Cette solution a été rappelée dans un arrêt du 30 janvier 1992 de la Chambre Criminelle :

« Mais attendu qu’en se bornant à relever que la clause litigieuse figurait en caractères apparents – ce qui est exigé de toutes les clauses d’une police d’assurance par l’article L. 112-3 du Code susmentionné – sans préciser si ces caractères étaient très apparents, la cour d’appel n’a pas donné de base légale à sa décision ; »

Ainsi, pour être valable, la clause de déchéance de garantie doit être rédigée avec des caractères permettant d’attirer spécialement l’attention de l’assuré, mais aussi être clairement différenciés de ceux utilisés dans des clauses voisines, n’entrant pas dans la catégorie de celles visées par le texte.

Tel n’est pas le cas d’une clause de déchéance rédigée avec des caractères identiques à ceux utilisés pour les articles voisins et sans mise en œuvre de moyen typographique telle que le caractère en gras ou surligné. (Cass.Civ.1ère 11 décembre 1990 n°89-15248) ou bien encore lorsque rédigée en gras, elle figure à côté d’autre clause d’exclusion rédigées en caractère rouge. (Cass. Civ.1ère, 1er déc. 1998, n° 96-18.993)

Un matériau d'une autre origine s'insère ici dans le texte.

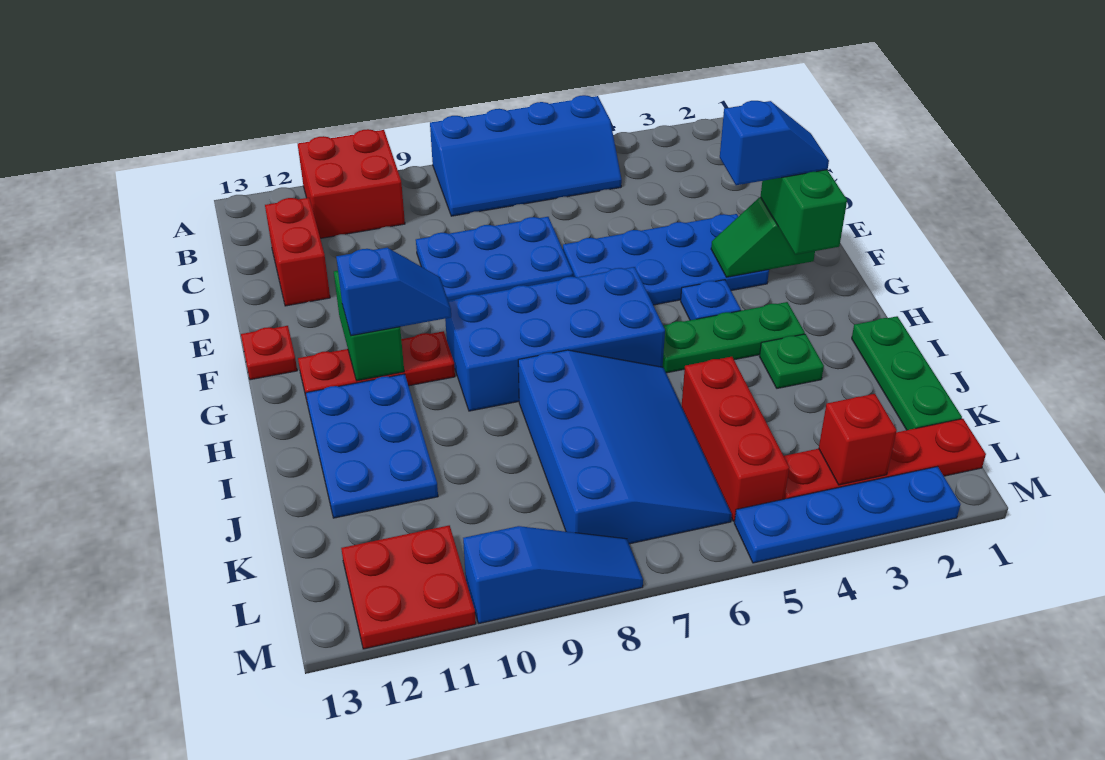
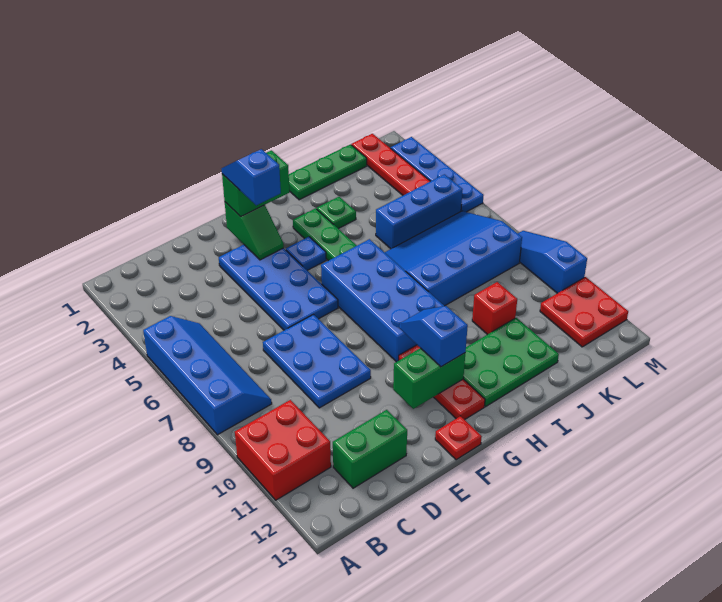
red brick C12:D12 level 1 -> green brick C12:D12 level 1
blue plate H11:J12 level 1 -> green plate H11:J12 level 1
red brick J5:L5 level 1 -> blue brick J5:L5 level 1
red brick L3 level 2 -> red brick J10 level 1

Tout en respectant les conditions de forme, la déchéance de garantie n’est recevable que si l’absence ou la tardiveté de la déclaration cause un préjudice à l’assureur.

2. La preuve d’un préjudice à la charge de l’assureur

S’il appartient à l’assuré de rapporter la preuve de l’existence de déclaration, c’est à l’assureur de démontrer le non respect du délai imposé. (Cass.Civ.1ère 27 avril 1994 n°94-10484)

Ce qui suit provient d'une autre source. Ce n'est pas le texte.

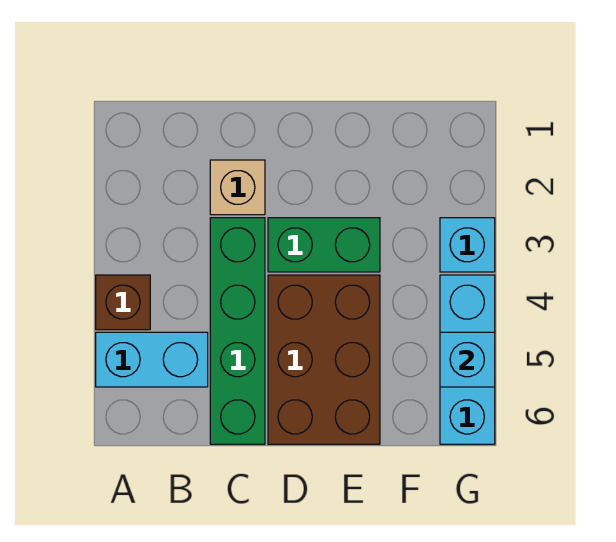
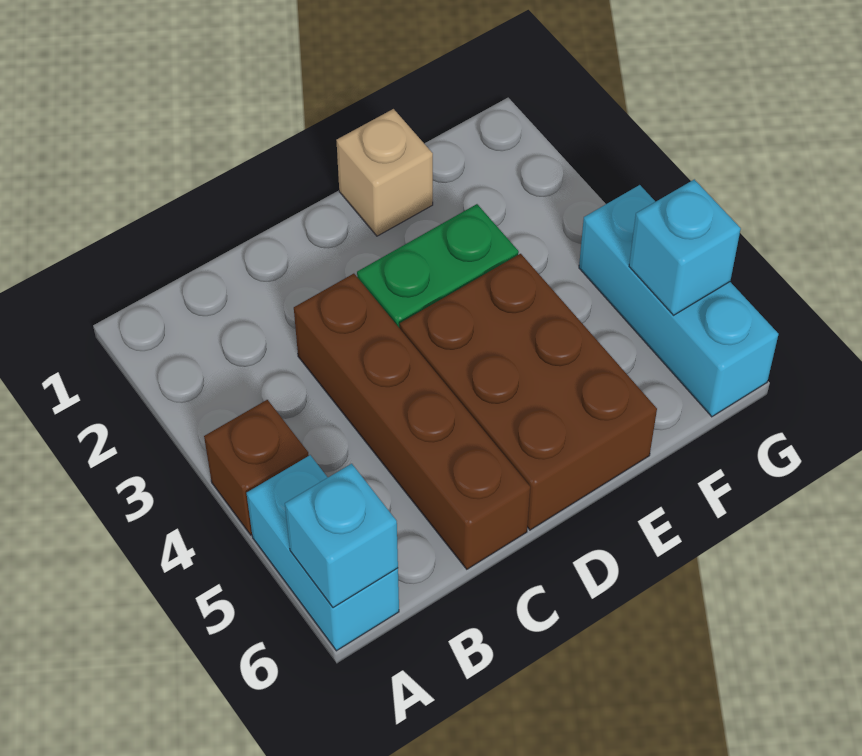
cyan brick A5:B5 level 1 -> cyan brick A5:A6 level 1
tan brick C2 level 1 -> tan brick E1 level 1
green brick C3:C6 level 1 -> brown brick C3:C6 level 1
cyan brick G3 level 1 -> cyan brick A6 level 2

L’assureur doit également rapporter la preuve d’un préjudice en lien avec le retard ou l’omission de déclaration :

« Prive sa décision de base légale, la cour d’appel qui, pour débouter la société assurée de sa demande formée à l’encontre de l’assureur retient que la déchéance de garantie est acquise en application de l’article L. 113-2, 4° du Code des assurances et de l’article 8-1 de la police qui prévoit que « l’assuré doit indiquer à l’assureur, dans un délai de dix jours ouvrés, tout événement de nature à faire jouer sa garantie. […] Toute déclaration tardive entraînera la déchéance de la garantie » en relevant qu’il n’est pas contesté qu’il n’a pas été fait de telle déclaration dans ce délai, sans constater que l’assureur démontrait que le retard apporté à la déclaration de sinistre lui avait causé un préjudice. » (Cass.Civ 2ème., 7 févr. 2019, n° 18-11939)

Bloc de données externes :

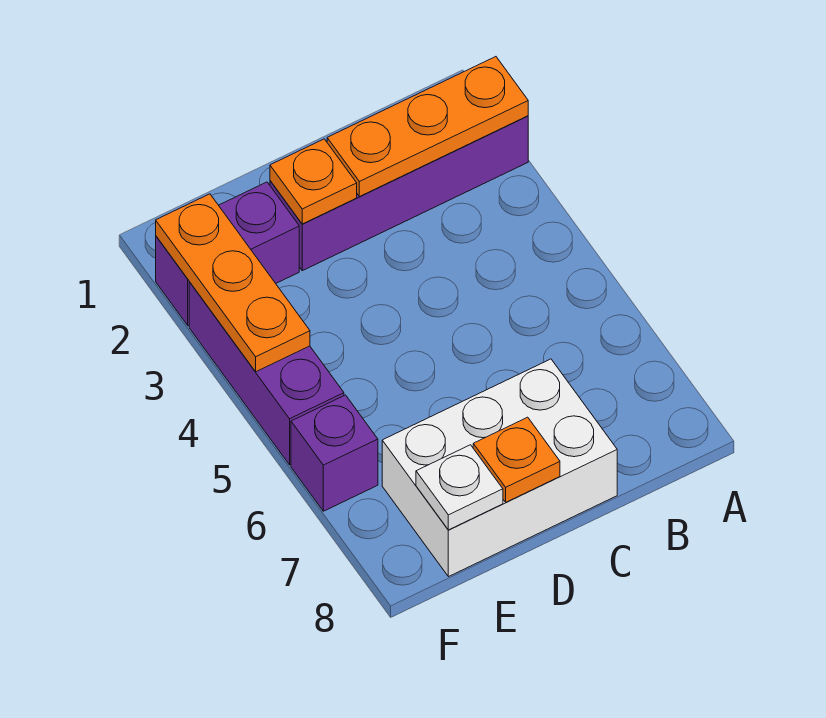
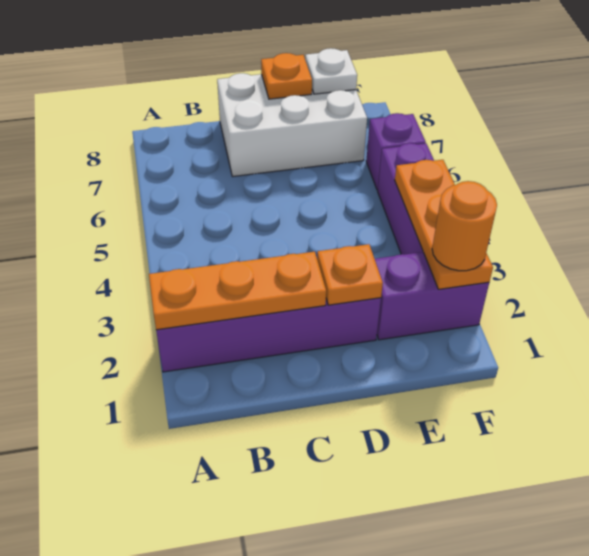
none -> orange round brick F2 level 3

L’existence d’un préjudice pour l’assureur est retenue  lorsque la déclaration faite hors délai l’a empêché de diriger la procédure au mieux de ses intérêts en ne lui permettant pas de contester le principe et le montant de la demande formée par la victime contre son assuré.

Il en va différemment, lorsque la déclaration de sinistre intervient 4 ans après le dépôt de la première partie du rapport d’expertise dans la mesure où les instances au fond ont toutes faites l’objet d’un sursis à statuer et que l’assureur n’a pas été empêché d’intervenir à l’expertise. (Cass. 2e civ., 22 nov. 2012, n° 11-25056)

Autrement dit le préjudice sera caractérisé dès lors que l’assureur n’a pas été mesure de mettre en œuvre une expertise ou les mesures utiles à la conservation des preuves afin de préserver ses intérêts.

La seule exception admise par la jurisprudence est le cas de la déclaration frauduleuse de l’assuré sous réserve néanmoins que l’exagération frauduleuse du montant des dommages subis soit établie.

Les conditions de mise en œuvre de la déchéance de garantie sont donc strictement encadrées eu égard aux conséquences que cette sanction engendre pour l’assuré.

La déclaration tardive n’entraine pas automatiquement la perte du droit à garantie pour l’assuré qui doit rester vigilant.

Rappelons toutefois qu’en l’absence d’une telle clause contractuellement prévue dans le contrat d’assurance, l’assuré qui omet de déclarer son sinistre dans le délai légal est susceptible d’engager sa responsabilité qui se traduit le plus souvent par une compensation entre les dommages et intérêts alloués à l’assureur et l’indemnité qui lui est due sous réserve une fois encore que l’assureur rapporte la preuve d’un préjudice en lien avec le manquement de l’assuré à son obligation de déclaration.